Rocky Mountains - Geography

Geography

See also: Geography of the United States Rocky Mountain System

The Rocky Mountains are commonly defined as stretching from the Liard River in British Columbia south to the Rio Grande in New Mexico. Other mountain ranges continue beyond those two rivers, including the Selwyn Range in Yukon, the Brooks Range in Alaska, and the Sierra Madre in Mexico, but those are not part of the Rockies, though they are part of the American cordillera. The United States definition of the Rockies, however, includes the Cabinet and Salish Mountains of Idaho and Montana, whereas their counterparts north of the Kootenai River, the Columbia Mountains, are considered a separate system in Canada, lying to the west of the huge Rocky Mountain Trench, which runs the length of British Columbia from its beginnings in the middle Flathead River valley in western Montana to the south bank of the Liard River. The Rockies vary in width from 70 to 300 miles (110 to 480 kilometers). Also west of the Rocky Mountain Trench, farther north and facing the Muskwa Range across the trench, are the Stikine Ranges and Omineca Mountains of the Interior Mountains system of British Columbia. A small area east of Prince George, British Columbia on the eastern side of the Trench, the McGregor Plateau, resembles the Rockies but is considered part of the Interior Plateau.

The eastern edge of the Rockies rises dramatically above the Interior Plains of central North America, including the Front Range of Colorado, the Wind River Range and Big Horn Mountains of Wyoming, the Absaroka-Beartooth ranges and Rocky Mountain Front of Montana, Dunnick's Peak (Colorado) and the Clark Range of Alberta. In Canada geographers define three main groups of ranges: the Continental Ranges, Hart Ranges and Muskwa Ranges (the latter two flank the Peace River, the only river to pierce the Rockies, and are collectively referred to as the Northern Rockies). The Muskwa and Hart Ranges together comprise what is known as the Northern Rockies (the Mackenzie Mountains north of the Liard River are sometimes referred to as being part of the Rockies but this is an unofficial designation).

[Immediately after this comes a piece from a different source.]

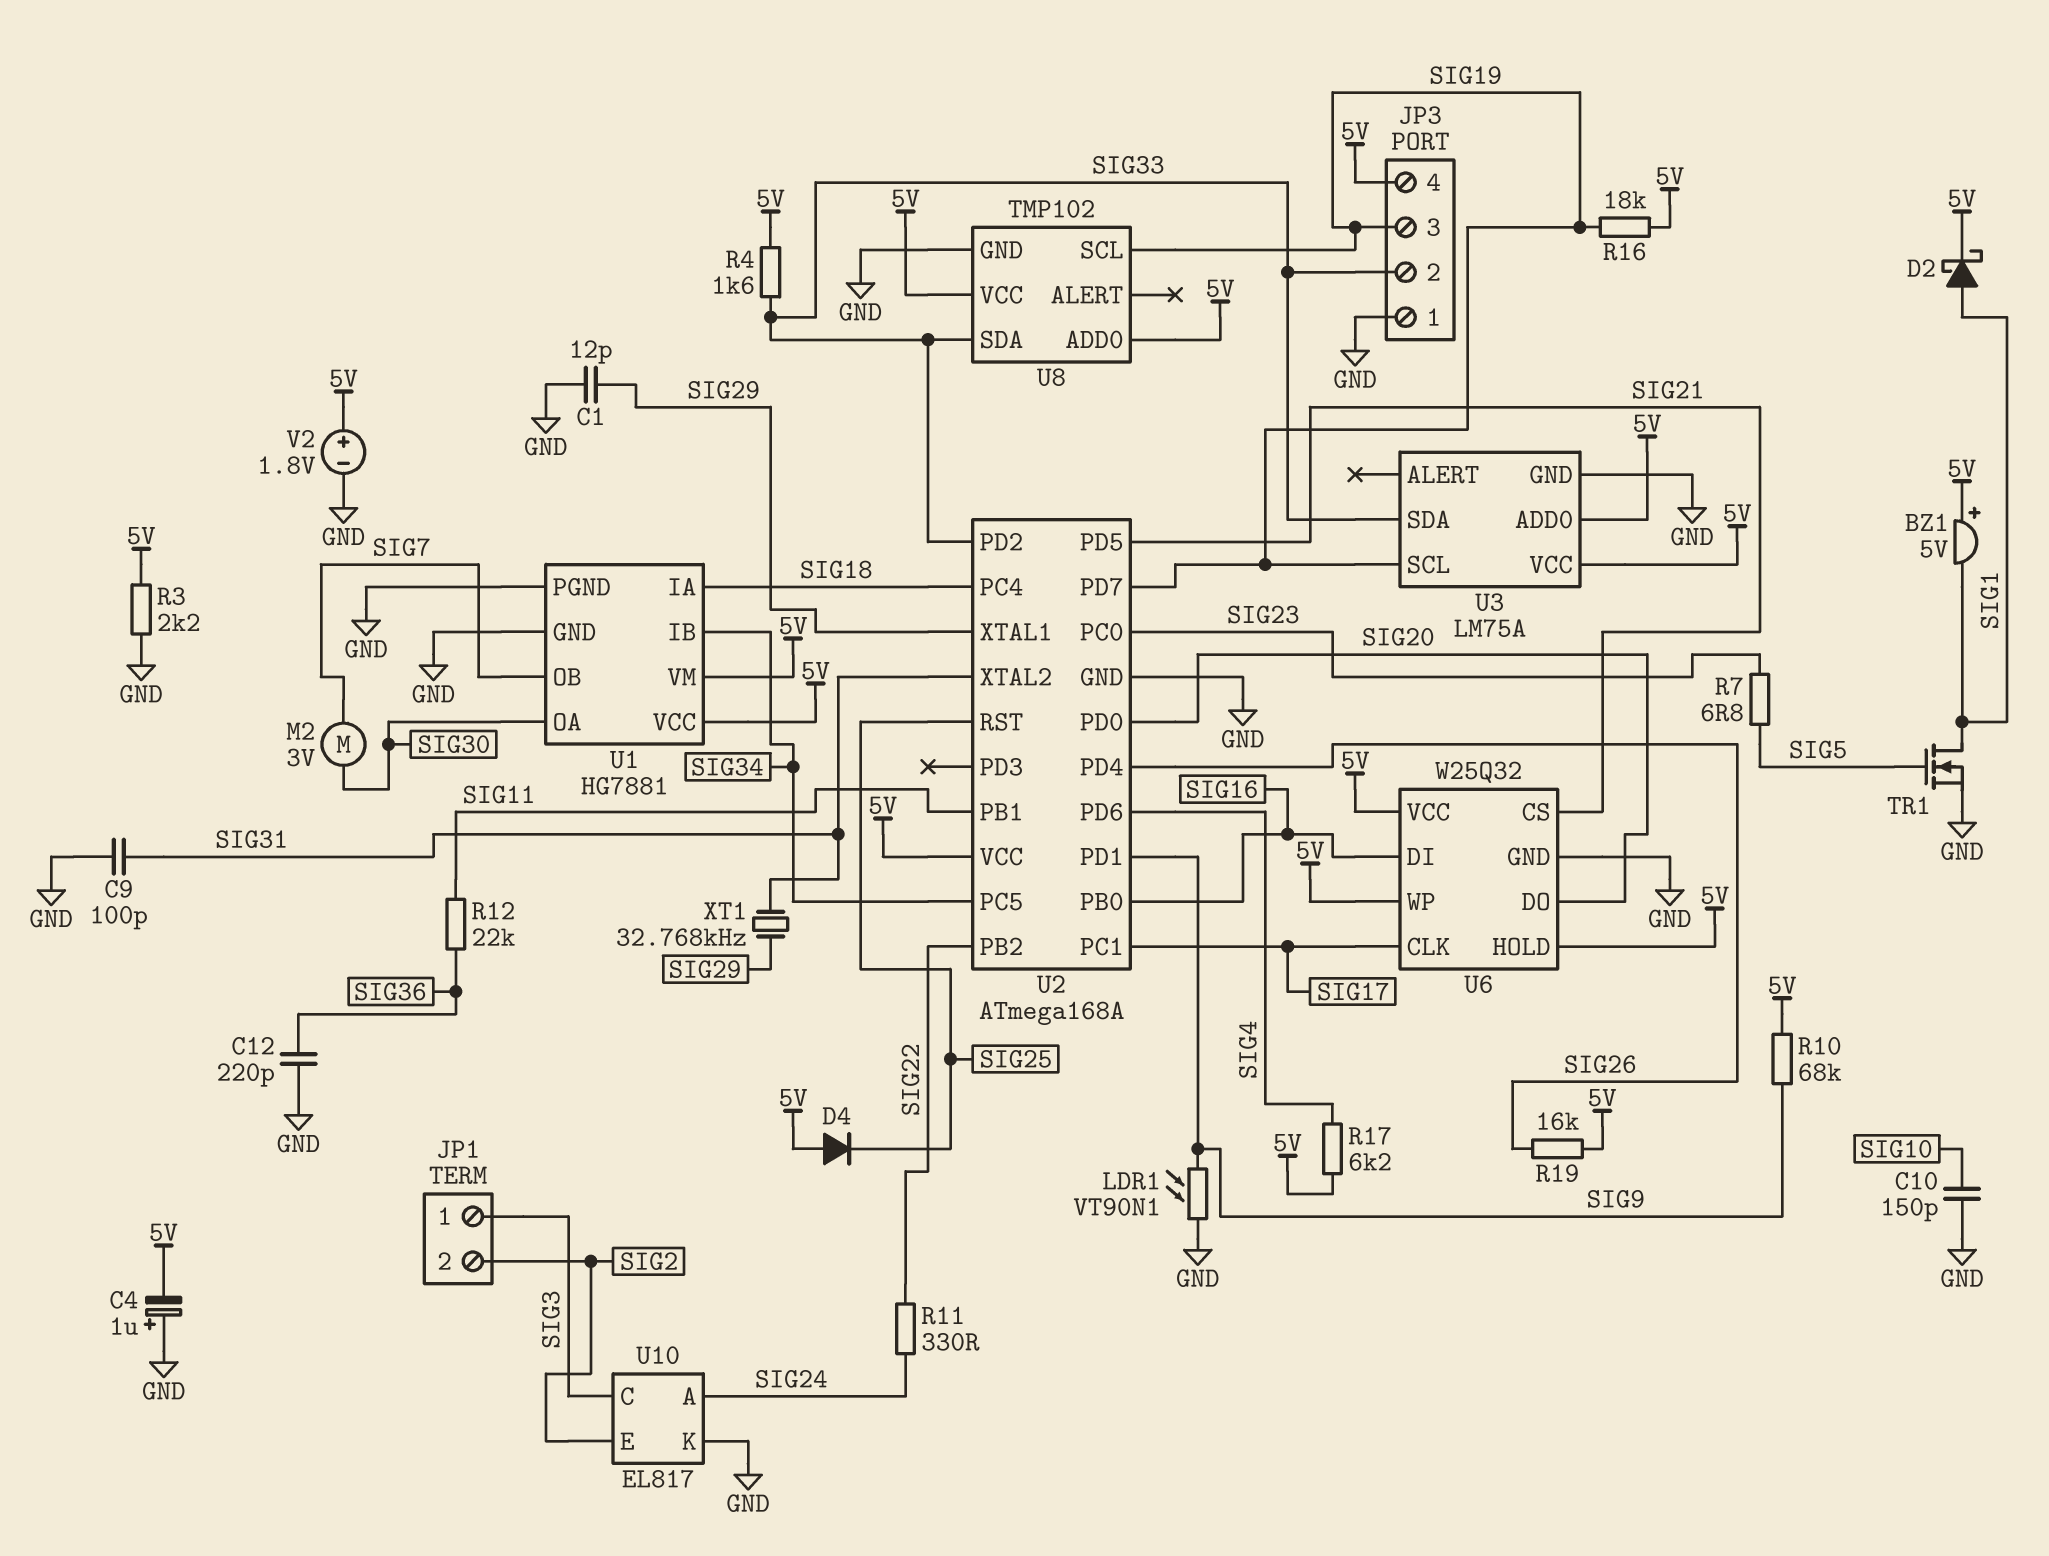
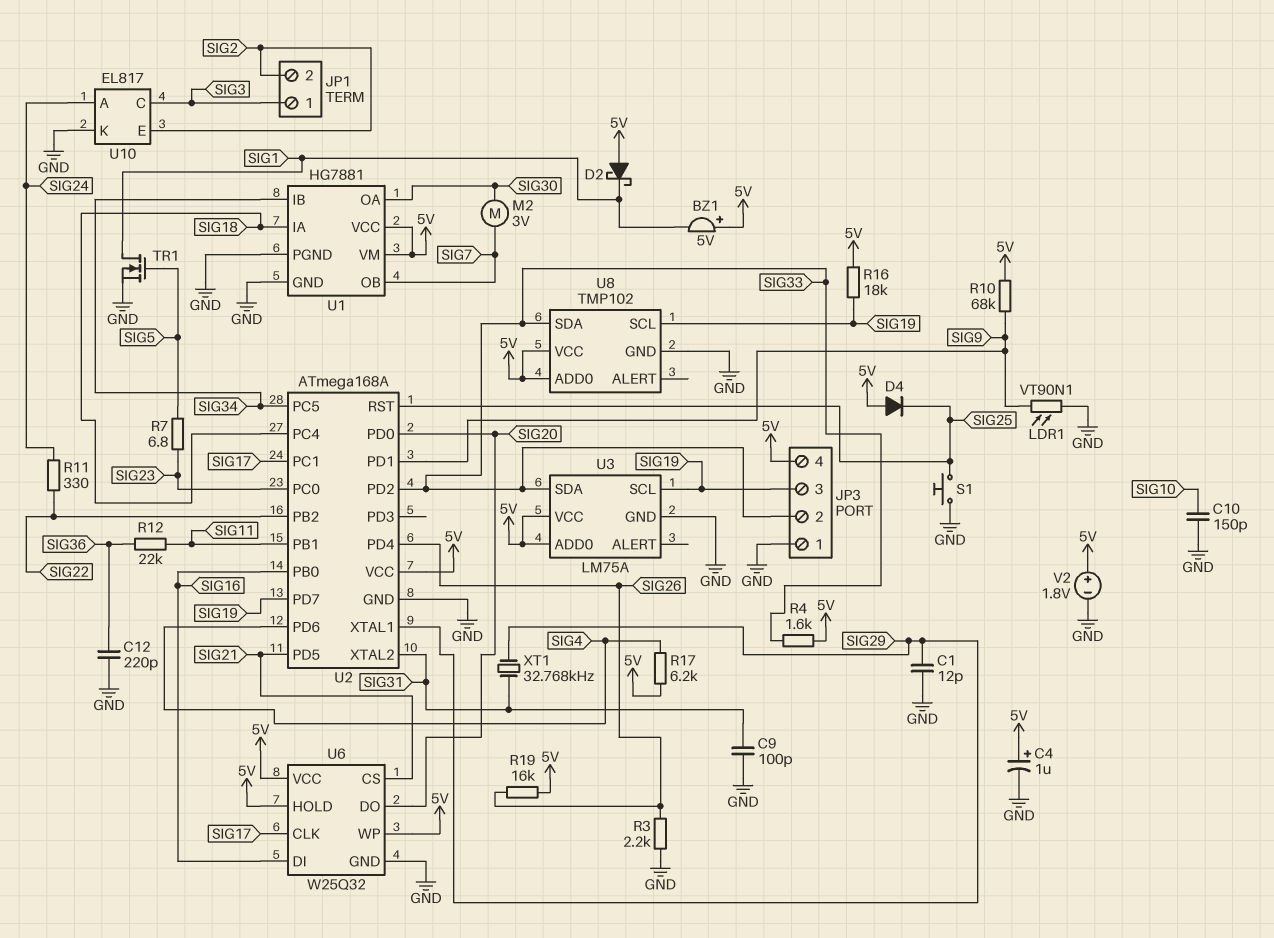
C4: 1uF (plus GND, minus 5V) -> 1uF (plus 5V, minus GND)
D2: schottky (A SIG1, K 5V) -> schottky (A 5V, K SIG1)
R3: 2.2k (5V, GND) -> 2.2k (GND, SIG26)
S1: none -> button (GND, SIG25)

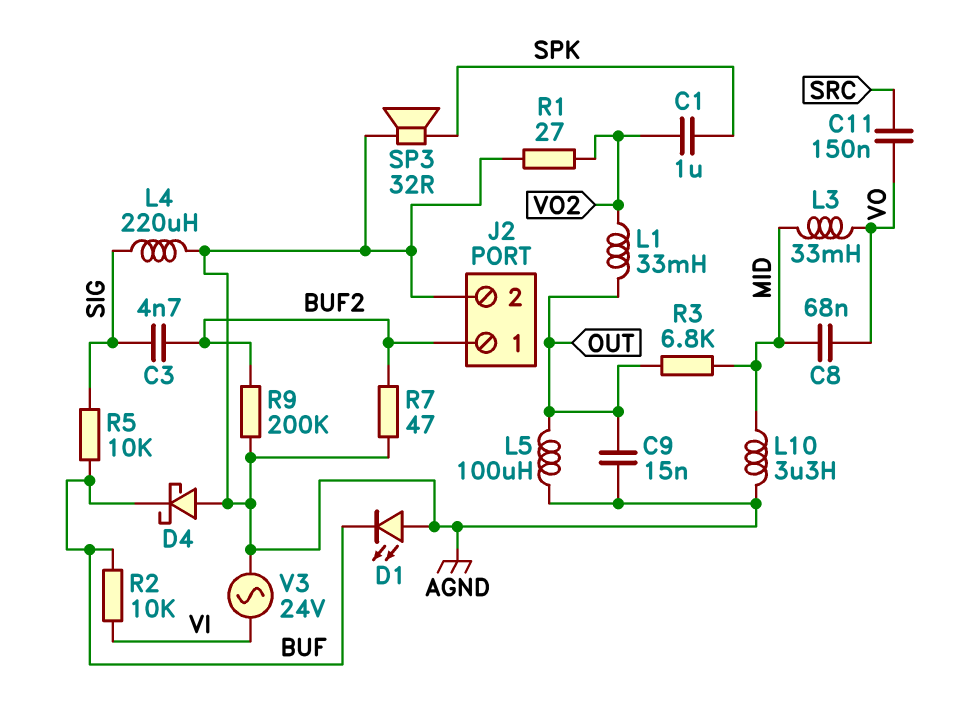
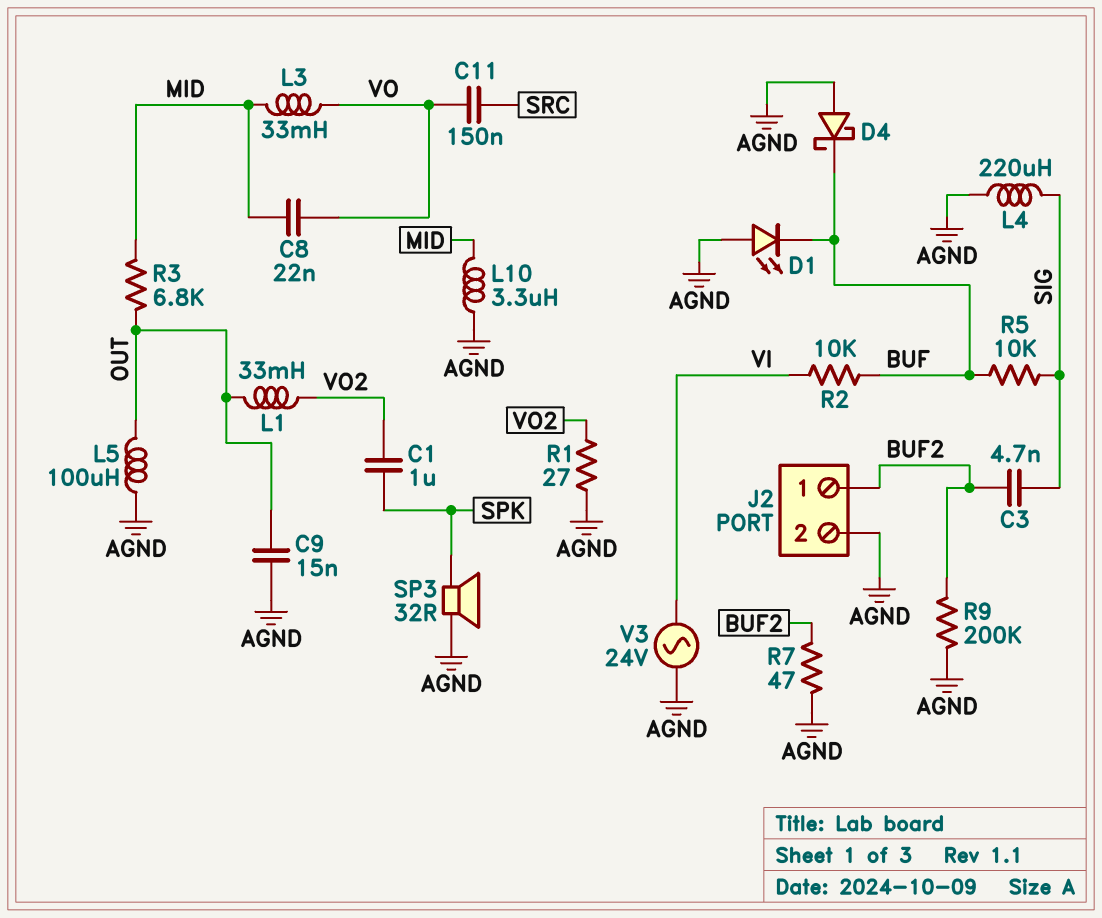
C8: 68nF (MID, VO) -> 22nF (MID, VO)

The western edge of the Rockies includes ranges such as the Wasatch near Salt Lake City and the Bitterroots along the Idaho-Montana border. The Great Basin and Columbia River Plateau separate these sub-ranges from distinct ranges further to the west, most prominent among which are the Sierra Nevada, Cascade Range and Coast Mountains. The Rockies do not extend into the Yukon or Alaska, or into central British Columbia, where the Rocky Mountain System (but not the Rocky Mountains) includes the Columbia Mountains, the southward extension of which is considered part of the Rockies in the United States. The Rocky Mountain System within the United States is a United States physiographic region; the Rocky Mountain System is known in Canada as the Eastern System.

The Rocky Mountains are notable for containing the highest peaks in central North America. The range's highest peak is Mount Elbert located in Colorado at 14,440 feet (4,401 m) above sea level. Mount Robson in British Columbia, at 12,972 feet (3,954 m), is the highest peak in the Canadian Rockies.

The Continental Divide is located in the Rocky Mountains and designates the line at which waters flow either to the Atlantic or Pacific Oceans. Triple Divide Peak (8,020 feet (2,440 m)) in Glacier National Park (U.S.) is so named because water that falls on the mountain reaches not only the Atlantic and Pacific, but Hudson Bay as well. Farther north in Alberta, the Athabasca and other rivers feed the basin of the Mackenzie River, which has its outlet on the Beaufort Sea of the Arctic Ocean. See Rivers of the Rocky Mountains for a list of rivers.

Human population is not very dense in the Rocky Mountains, with an average of four people per square kilometer (10 per square mile) and few cities with over 50,000 people. However, the human population grew rapidly in the Rocky Mountain states between 1950 and 1990. The 40-year statewide increases in population range from 35% in Montana to about 150% in Utah and Colorado. The populations of several mountain towns and communities have doubled in the last 40 years. Jackson Hole, Wyoming, increased 260%, from 1,244 to 4,472 residents, in 40 years.